Do I need to have chambers?
The question is often put: 'May I practise from home?' or 'I can't afford chambers. Why do I need to go to such expense?' There is no rule prohibiting practise from home. However, new barristers are strongly advised to obtain accommodation within chambers. The philosophy of the reading period is based on a close tutor/reader relationship, which is greatly facilitated by the proximity of chambers to courts. Furthermore, barristers continually assist one another at all stages of their careers and a new barrister cannot afford to let this valuable, indeed essential (yet free) help pass by.
Chambers for sale or license can be found on our Barristers Classifieds page. Many floors have a reader's room that is made available at minimal cost to one or two readers each year. Some tutors will share accommodation for a period. Readers are advised not to purchase chambers immediately. It's important to keep overheads as low as possible in the first year or two. You have two options.
With the consent of the floor, persons may share a room: the person who owns, leases or licences the room allows another person to share it for a relatively low monthly charge.
Again, with the consent of the floor, a new barrister may 'float'. Floaters take a chance that at any moment of time, one or other room on the floor will be vacant. On a floor where the members go on circuit or do a lot of work in suburban courts, 'floating' can be less disruptive than it sounds.

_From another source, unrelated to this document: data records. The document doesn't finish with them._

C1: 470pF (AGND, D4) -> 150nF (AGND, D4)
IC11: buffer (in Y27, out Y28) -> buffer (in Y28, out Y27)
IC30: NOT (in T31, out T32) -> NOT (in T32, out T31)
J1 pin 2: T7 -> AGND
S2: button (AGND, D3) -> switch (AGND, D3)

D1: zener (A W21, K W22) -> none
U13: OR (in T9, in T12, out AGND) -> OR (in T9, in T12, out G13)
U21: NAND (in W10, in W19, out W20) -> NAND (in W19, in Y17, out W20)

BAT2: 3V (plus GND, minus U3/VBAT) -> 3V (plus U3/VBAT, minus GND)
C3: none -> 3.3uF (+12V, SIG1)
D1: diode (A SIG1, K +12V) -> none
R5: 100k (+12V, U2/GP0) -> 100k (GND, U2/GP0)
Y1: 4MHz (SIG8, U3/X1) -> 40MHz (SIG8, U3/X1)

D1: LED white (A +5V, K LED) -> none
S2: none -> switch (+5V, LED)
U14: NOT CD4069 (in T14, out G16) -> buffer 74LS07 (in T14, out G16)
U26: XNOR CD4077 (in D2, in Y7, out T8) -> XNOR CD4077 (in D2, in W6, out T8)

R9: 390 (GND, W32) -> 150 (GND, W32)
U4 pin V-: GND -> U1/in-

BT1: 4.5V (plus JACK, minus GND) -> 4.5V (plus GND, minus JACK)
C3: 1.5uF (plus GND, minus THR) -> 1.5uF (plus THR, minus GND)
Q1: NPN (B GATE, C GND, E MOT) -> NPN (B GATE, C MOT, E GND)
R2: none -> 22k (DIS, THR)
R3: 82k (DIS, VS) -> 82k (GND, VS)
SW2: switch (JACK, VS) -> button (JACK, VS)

The Bar Association on request will publish its practising members' contact and admission details on the 'Find a barrister' database
Purchasing court attire
There are several firms where legal attire may be purchased.
- Con Varnavas Classic Tailoring
- Regalia Craft Pty Ltd
- Ludlows Legal Regalia & Tailors
- Raymond W. Bredin & Son Pty Ltd
- Legal Attire
- Tomassetti Tailoring Pty Ltd
- P Blashki & Sons Pty Ltd
Information for indigenous practitioners
For over a decade, the Association has worked to improve the educational path for Aboriginal law students studying at NSW universities and to assist in providing career development opportunities and career prospects for Aboriginal lawyers through the Indigenous Barristers Trust The Mum Shirl Fund. Our primary goal is to increase the number of Aboriginal barristers practising at the NSW Bar. For more information see here.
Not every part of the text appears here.